Le démarrage a été très difficile, sachant que la montée de lait a mis plus de temps que prévu. Mon bébé a perdu un peu trop de poids lors des premiers jours et un biberon de lait infantile m’a été fortement conseillé. Je l’ai très mal vécu, mais j’ai accepté. On m’a ensuite conseillé de donner le sein “à la demande” et des petits biberons de lait infantile toutes les trois heures.
Mon bébé a rapidement repris du poids et est en bonne santé, mais ce que je ne savais pas c’est que pour favoriser l’allaitement, il faut éviter les biberons de complément. Ce n’est qu’après quelques semaines de galère et d’épuisement (nuit hâchées, bébé au sein très très souvent, pleurs, sensation de ne pas avoir de lait, disputes avec ma famille et mon conjoint) que j’ai su comment favoriser un bon allaitement dès le départ, en me documentant sur des sites de soutien à l’allaitement maternel. Mais il était trop tard: face à mon épuisement et à mon mari qui insistait pour donner des biberons de peur que le bébé ne perde du poids, et face à ma propre peur d’affamer mon enfant, j’ai poursuivi l’allaitement mixte.
Aujourd’hui, j’ai davantage de lait, mais j’ai gardé cette habitude de donner des biberons lorsque je suis fatiguée, pour que mon mari prenne le relais une fois dans la nuit.
Ce qui m’amène à dire ceci: si beaucoup de femmes abandonnent l’allaitement maternel, c’est parce-que l’on manque d’informations avant la naissance de notre premier bébé. On ne sait pas que la première nuit est très difficile, mais normale: le bébé tête sans relâche pour stimuler la lactation, ce qui est éprouvant.
C’est aussi parce-que ça peut être épuisant dans certains cas.
Il peut être difficile pour une jeune maman de devoir être disponible H24 pour son nouveau-né, surtout dans notre société où nous vivons nos congés maternité souvent seules, sans forcément la famille à proximité. De nombreuses frustrations peuvent apparaître, en plus du sentiment d’incompétence.
Le fait d’avoir lu Elisabeth Badinter avant la naissance ne m’a malheureusement pas aidé à relativiser ces débuts difficiles.

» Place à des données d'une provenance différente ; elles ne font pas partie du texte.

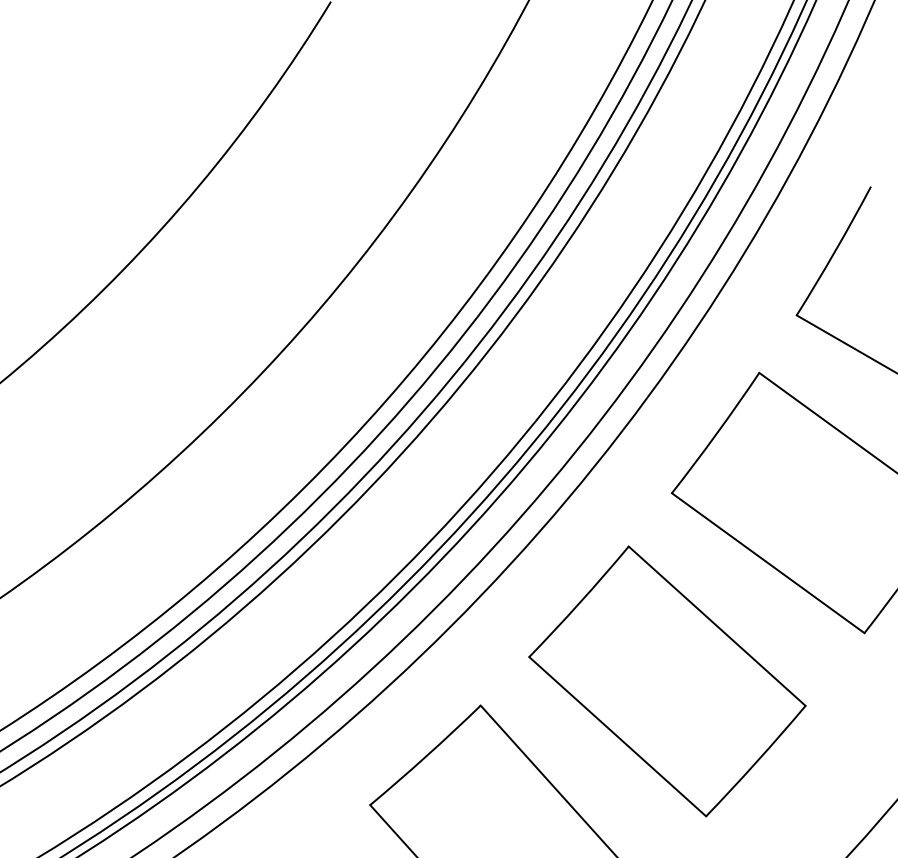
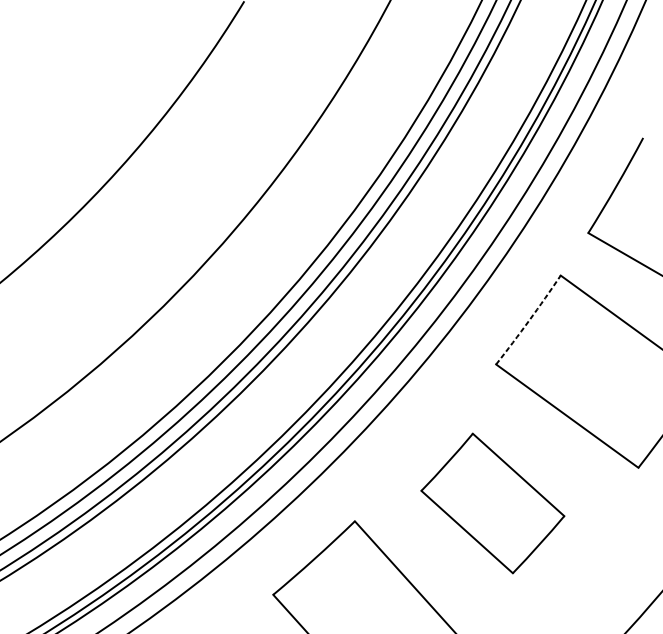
arc: (716, 433) -> (529, 320), solid -> dashed
part: (667, 681) -> (492, 503), size x0.7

Et pourtant, je voudrais également remercier Mme Badinter, elle aussi féministe. En ayant lu “Le conflit entre la femme et la mère”, je n’ai pas du tout eu l’impression qu’elle dénigrait l’allaitement maternel. En revanche, je pense qu’elle nous met en garde contre l’injonction à allaiter, qui peut être fortement intériorisée par les jeunes mères et donner lieu à un sentiment d’échec.
J’ai bien conscience qu’il y a là un problème de fond, sociétal, basé sur les inégalités femmes/hommes, en plus de nos modes de vie où nous sommes assez isolé.e.s. Dans ce contexte, je comprends les femmes qui abandonnent l’allaitement maternel.
Donc, en ce qui me concerne: oui à l’allaitement maternel si c’est une source d’épanouissement et de plénitude ! Non si c’est une source d’aliénation et de désespoir.
Oui à la liberté de choix, en somme.